In 1906 Upton Sinclair called the American meat packing industry to task in his classic novel The Jungle. After reading the book, President Teddy Roosevelt declared that “radical action must be taken to do away with the efforts of arrogant and selfish greed on the part of the capitalist” and worked with Congress to pass the Pure Food and Drugs Act (1906) and the Meat Inspection Act (1906).
In 2010, Food, Inc. became the 21st century’s version of The Jungle. Robert Kenner’s documentary explores the ongoing changes in industrialized agriculture and the food processing industry. Like Sinclair’s novel before it, Food, Inc. takes a closer look at how corporations like Tyson and Smithfield produce the meat products most of us consume on a daily basis. If you haven’t watched it, I highly recommend it and will likely do a more thorough review of it sometime in the near future.
It takes courage to take on these companies and speaking out is never without risk. Only one farmer – Carole Morison, a contract raiser for Perdue – agreed to talk with Kenner and his team for the film and she subsequently lost her contract. Luckily for her that was the worst they could do. That might be changing.
“Ag gag” bills are gaining popularity in many states with a large industrial agriculture presence. These bills, if passed, would make undercover reporting a criminal offense. Employees would be required to disclose ties to animal rights groups. Whistle blowers – those employees who choose to expose inhumane or illegal practices – could be charged with criminal trespass for handing over evidence of such violations to the proper authorities. In this economy, risking one’s job to do the right thing is hard enough. Add to that the threat of criminal sanctions and the food industry has created a veritable chilling effect on free speech.
I am not a vegan. I believe that animals can be raised – and slaughtered – in a respectful and humane way. I believe Wyebrook does just that. But Wyebrook also has an open-door policy.

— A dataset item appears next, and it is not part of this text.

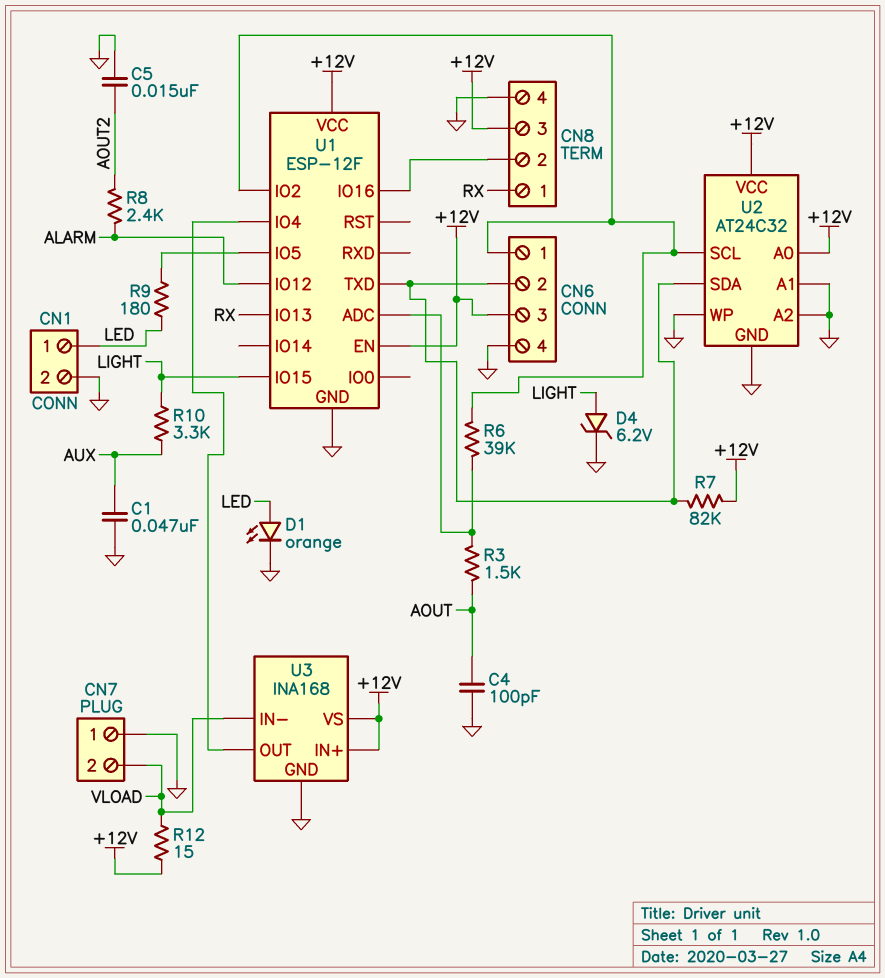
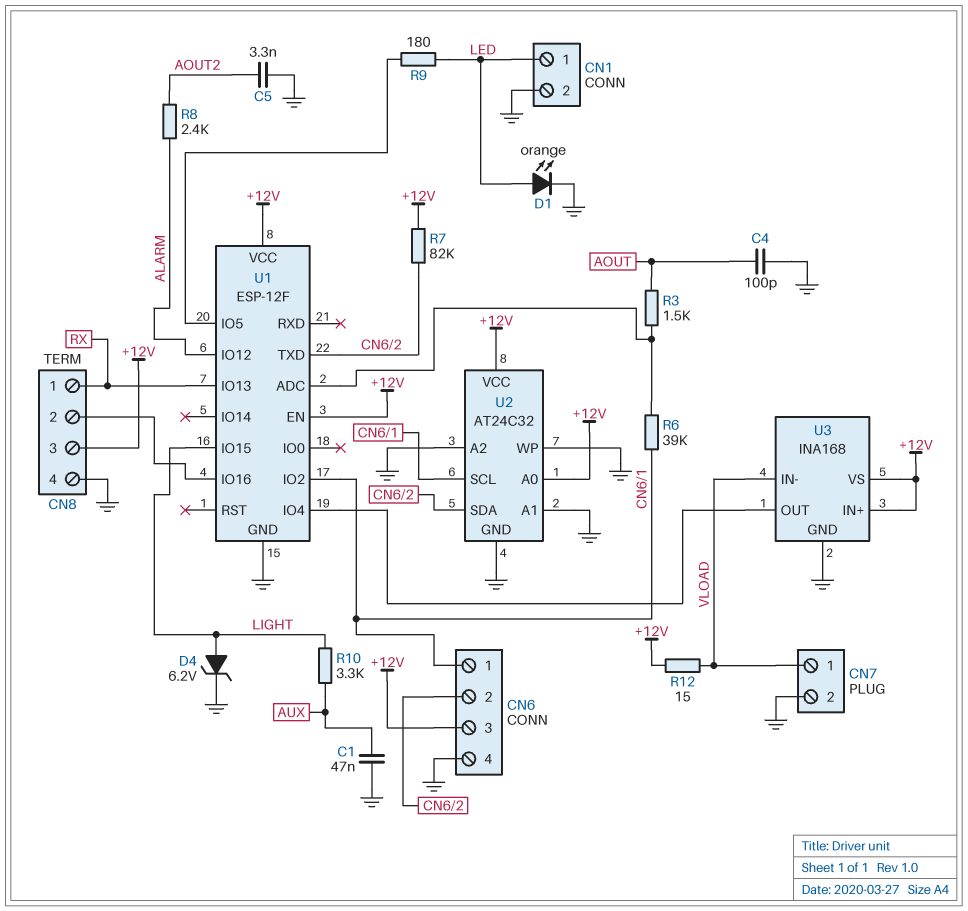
C5: 15nF (AOUT2, GND) -> 3.3nF (AOUT2, GND)
CN7 pin 1: GND -> VLOAD
CN7 pin 2: VLOAD -> GND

The animals are out in the open for people to observe. In fact customers are encouraged to come to the farm and see for themselves how things are managed. Which makes me wonder what the food industry is trying to hide? If they aren’t doing anything wrong, why go to such lengths to hide their practices from their consumers?
I believe that we are called to be stewards of creation. That the earth and its resources are here for us to use, but that we must use them responsibly and ethically. Animals are here for our benefit – for food, for labor, and for companionship – but our cognitive superiority doesn’t justify abuse. People who mistreat animals should be exposed and held responsible for their actions. The food industry has enough protections, both in the form of laws and in subsidies. What we need now is transparency.